Robin van Persie o kulisach odejścia z Arsenalu. "Powiedziałem prezesowi: 'G***o mnie obchodzą te liczby'"
Robin van Persie opowiedział o swoim odejściu z Arsenalu. - Ja po prostu chciałem wygrywać - tłumaczy się Holender.
Van Persie trafił do Arsenalu w 2004 roku. Po ośmiu latach stwierdził, że pora coś zmienić w swojej karierze.
- Nie czułem, że możemy rywalizować na odpowiednim poziomie. Pewnego dnia Peter Hill-Wood, prezes Arsenalu, pokazywał mi, jak zdrowy jest klub. Dał mi nawet wgląd do konta. Powiedziałem mu: "G***o mnie obchodzą te liczby. Chcę wygrać Premier League" - wspomina van Persie.
Holender zamierzał sprawdzić się poza Premier League. O dziwo władze Arsenalu nie chciały zgodzić się na jego przejście do Serie A.
- Uznaliśmy, że najlepiej będzie, jeśli wyjadę z Anglii. Praktycznie miałem już porozumienie z Juventusem, ale prezes Arsenalu nie chciał mnie tam puścić. Powiedziałem mu wtedy, że moje dwie pozostałe opcje to Manchester United i Manchester City, więc podejmuje taką decyzję na własne ryzyko - stwierdził Holender.
- Moje przejście z Arsenalu do Manchesteru United wciąż jest delikatnym tematem na Wyspach. Ale ja po prostu chciałem wygrywać. Musiałem podjąć ryzyko, by to robić - dodał van Persie.

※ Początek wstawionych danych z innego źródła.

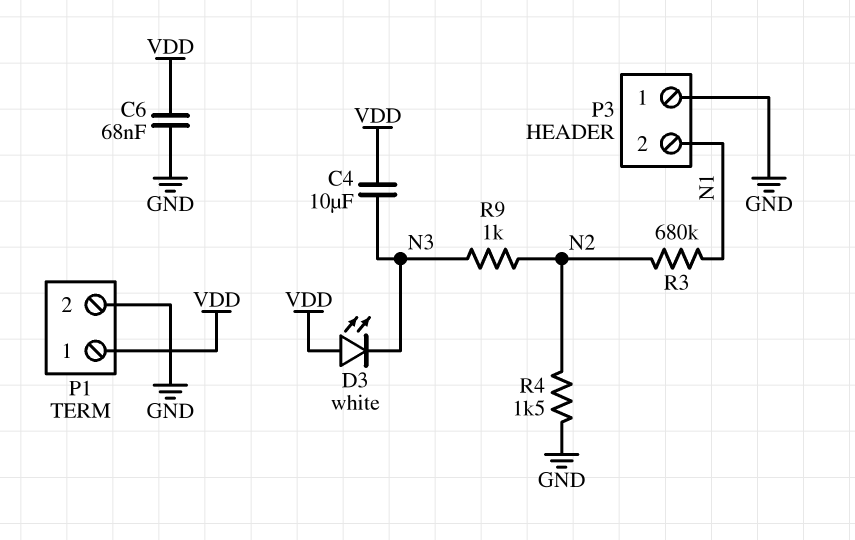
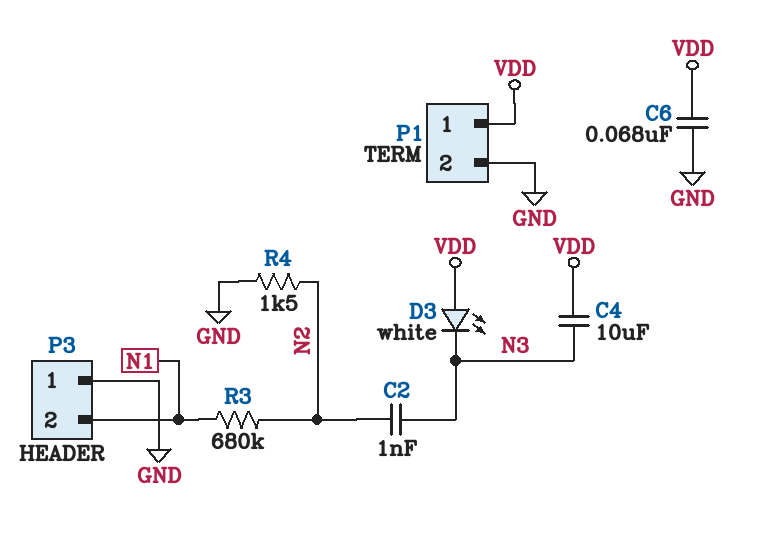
C2: none -> 1nF (N2, N3)
R9: 1k (N2, N3) -> none

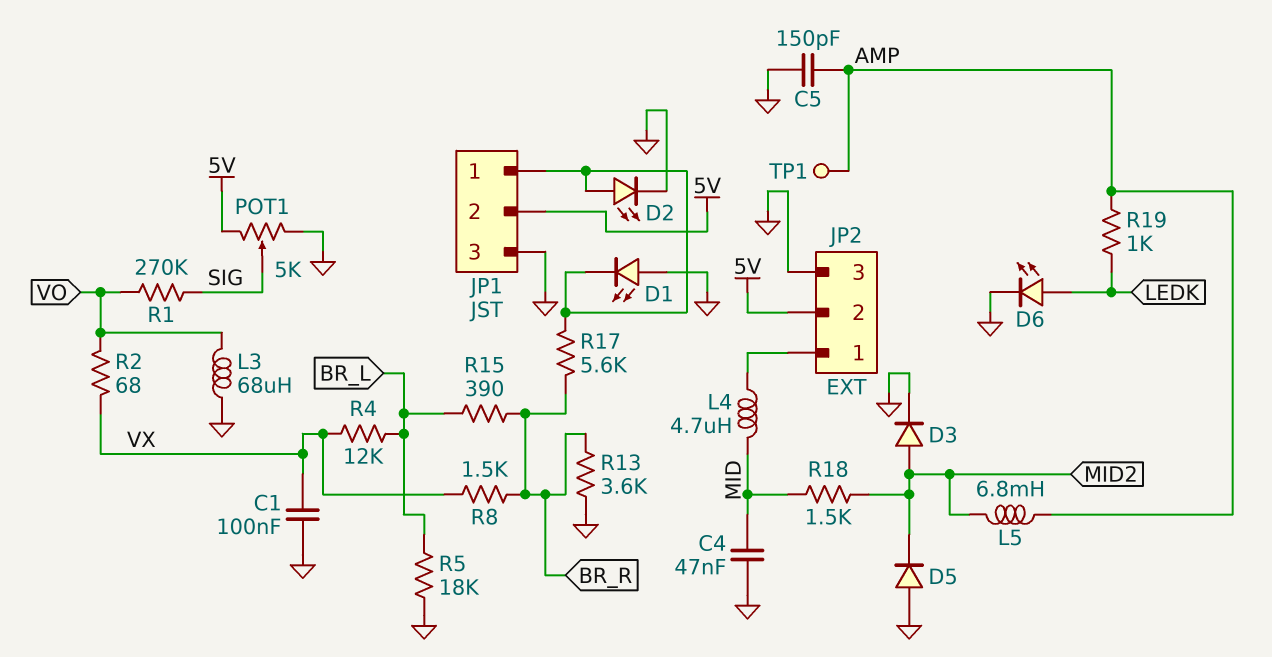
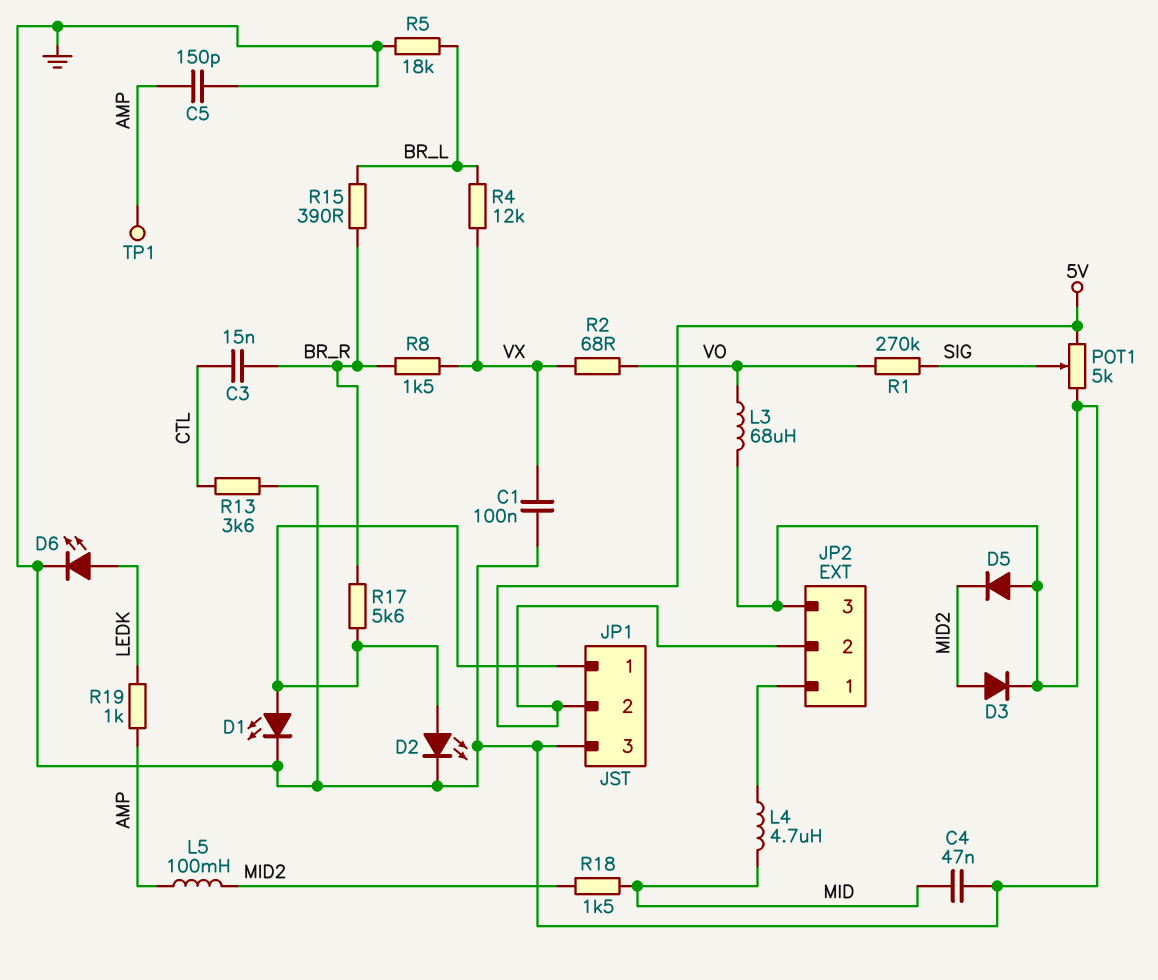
C3: none -> 15nF (BR_R, CTL)
D1: LED (A GND, K JP1/1) -> LED (A JP1/1, K GND)
L5: 6.8mH (AMP, MID2) -> 100mH (AMP, MID2)
R13: 3.6k (BR_R, GND) -> 3.6k (CTL, GND)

Niedawno o przejściu holenderskiego napastnika z Arsenalu do Manchesteru United mówił Arsene Wenger. Francuz twierdzi, że w 2012 roku o van Persiego zabiegały "wszystkie wielkie kluby".
- Ostatecznie sprzedałem go do Manchesteru United. Kibice byli na mnie wściekli. Udało mi się wynegocjować jego odejście za 24 mln funtów. W tamtym czasie to była ogromna kwota jak na zawodnika mającego rok do końca umowy - przyznał Francuz.